Bien que les techniques varient considérablement, elles ont en commun le fait que pour commencer à influencer le climat mondial, il faudrait intervenir à des échelles considérables, dans des écosystèmes océaniques extrêmement complexes et fragiles. L’augmentation de l’alcalinité des océans, la remontée artificielle des eaux et la fertilisation des océans en fer nécessiteraient, en théorie, la manipulation d’environ 10 % de la surface des océans pour avoir un impact significatif sur le climat [4]. Cependant, même les échelles définies pour effectuer les « tests » peuvent être immenses. Par exemple, un essai d’éclaircissement des nuages marins, désormais ajourné, propose une expérience sur une zone de 10 000 km2 dans le nord-est du Pacifique [5], tandis qu’un projet de méga-ferme d’algues flottantes se développera de manière modulaire jusqu’à atteindre 94 000 km2 dans le sud de l’Atlantique, soit une superficie plus grande que celle du Portugal [6]. Il faut ensuite tenir compte de l’ampleur des infrastructures et des transports associés. Dans le cas de l’augmentation de l’alcalinité des océans, une augmentation massive de l’exploitation minière - avec tous les impacts environnementaux et carbone associés - serait nécessaire étant donné qu’il faut, théoriquement, environ 2 tonnes de roches pour absorber 1 tonne de carbone [7].

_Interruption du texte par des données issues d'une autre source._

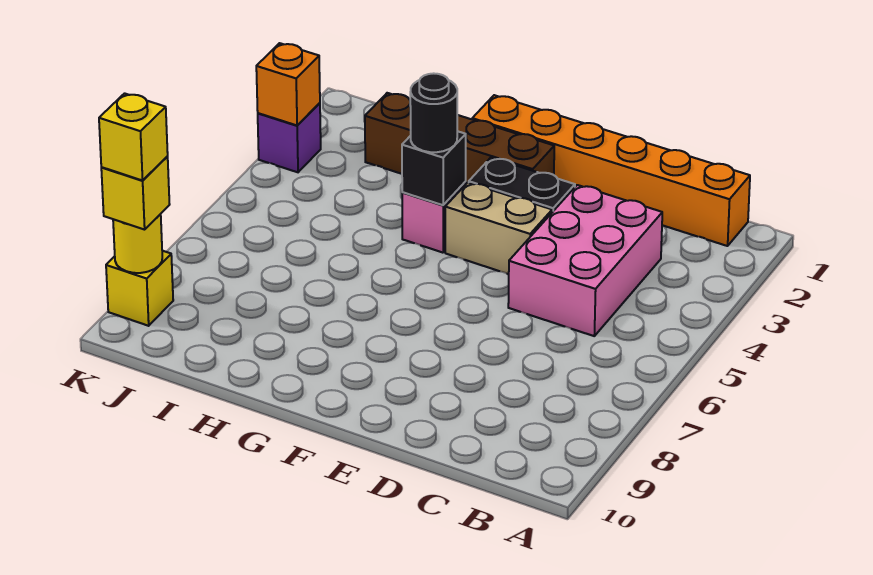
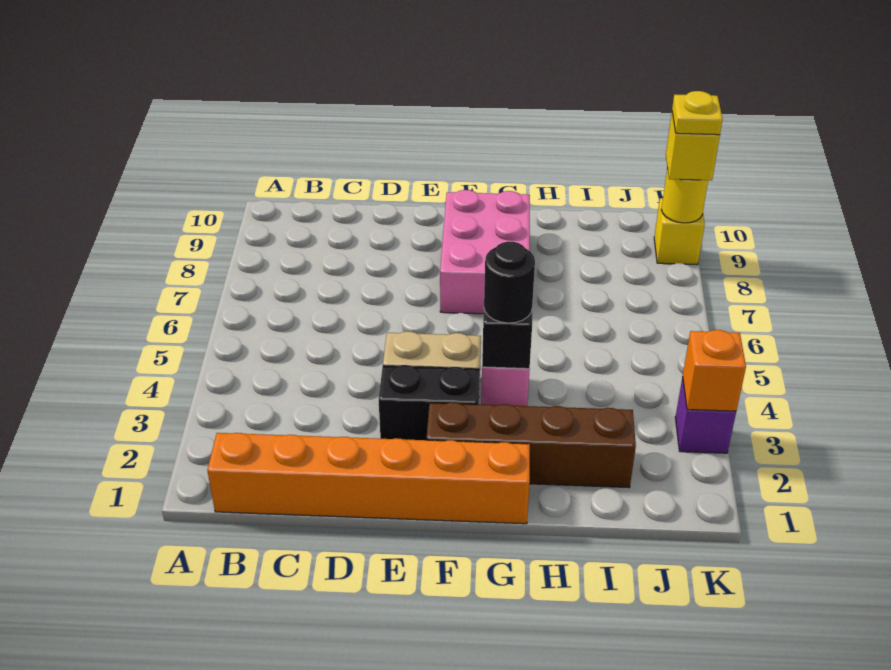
pink brick C3:D5 level 1 -> pink brick F7:G9 level 1
yellow brick K9 level 4 -> yellow plate K9 level 4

Ce que beaucoup de ces projets ont également en commun, c’est le rôle moteur que jouent les marchés du carbone : des start-ups mènent des expériences en plein air en vendant ou en pré-vendant des promesses de crédits carbone sans aucune preuve fiable que ces projets « fonctionneront », et malgré le fait que l’intérêt commercial est un facteur important qui les met en porte-à-faux avec la réglementation existante et émergente. Toute défaillance ou dysfonctionnement à l’avenir entraînerait une augmentation nette des émissions. Ces entreprises opèrent également avec peu de transparence en ce qui concerne le suivi des effets escomptés ou des conséquences néfastes. Les négociations menées dans le cadre de l’article 6 de l’Accord de Paris risquent de légitimer et consolider ces techniques hautement spéculatives et risquées.

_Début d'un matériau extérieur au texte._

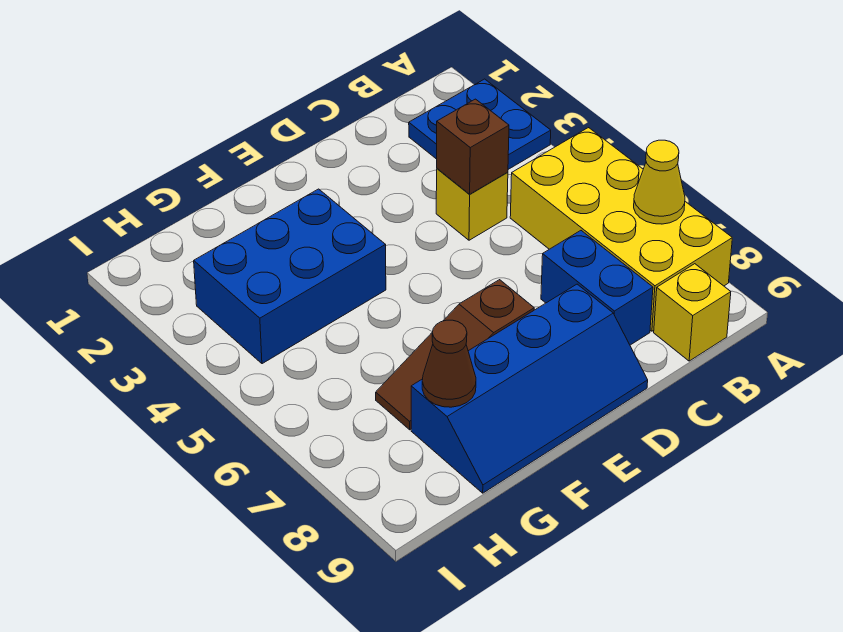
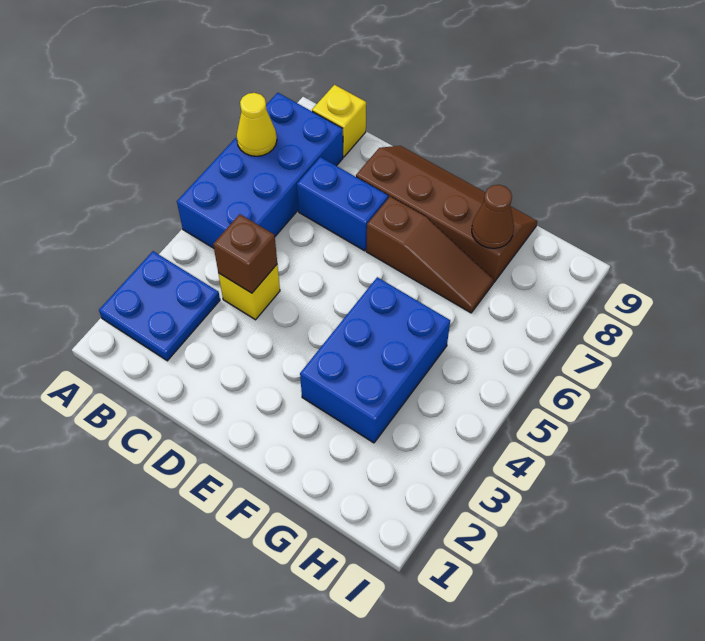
yellow brick A5:B8 level 1 -> blue brick A5:B8 level 1
blue brick C7:C8 level 1 -> blue brick C7:D7 level 1
blue slope D8:G9 level 1 top 8 -> brown slope D8:G9 level 1 top 8
blue brick F3:H4 level 1 -> blue brick F3:G5 level 1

La géo-ingénierie marine comporte en outre de nouveaux risques pour les moyens de subsistance des Peuples Autochtones, des communautés traditionnelles et des pêcheurs qui dépendent des écosystèmes marins et côtiers. Le rapport du Conseil des droits humains sur la question a constaté que les technologies de modification du climat, y compris certaines techniques de géo-ingénierie marine, « pourraient gravement entraver la réalisation des droits humains de millions, voire de milliards de personnes » et que « le déploiement potentiel [des technologies de géo-ingénierie] aurait un impact massif et disproportionné sur les Peuples Autochtones, dont les terres et territoires traditionnels sont particulièrement exposés et risquent de faire l’objet d’utilisations expérimentales »[8]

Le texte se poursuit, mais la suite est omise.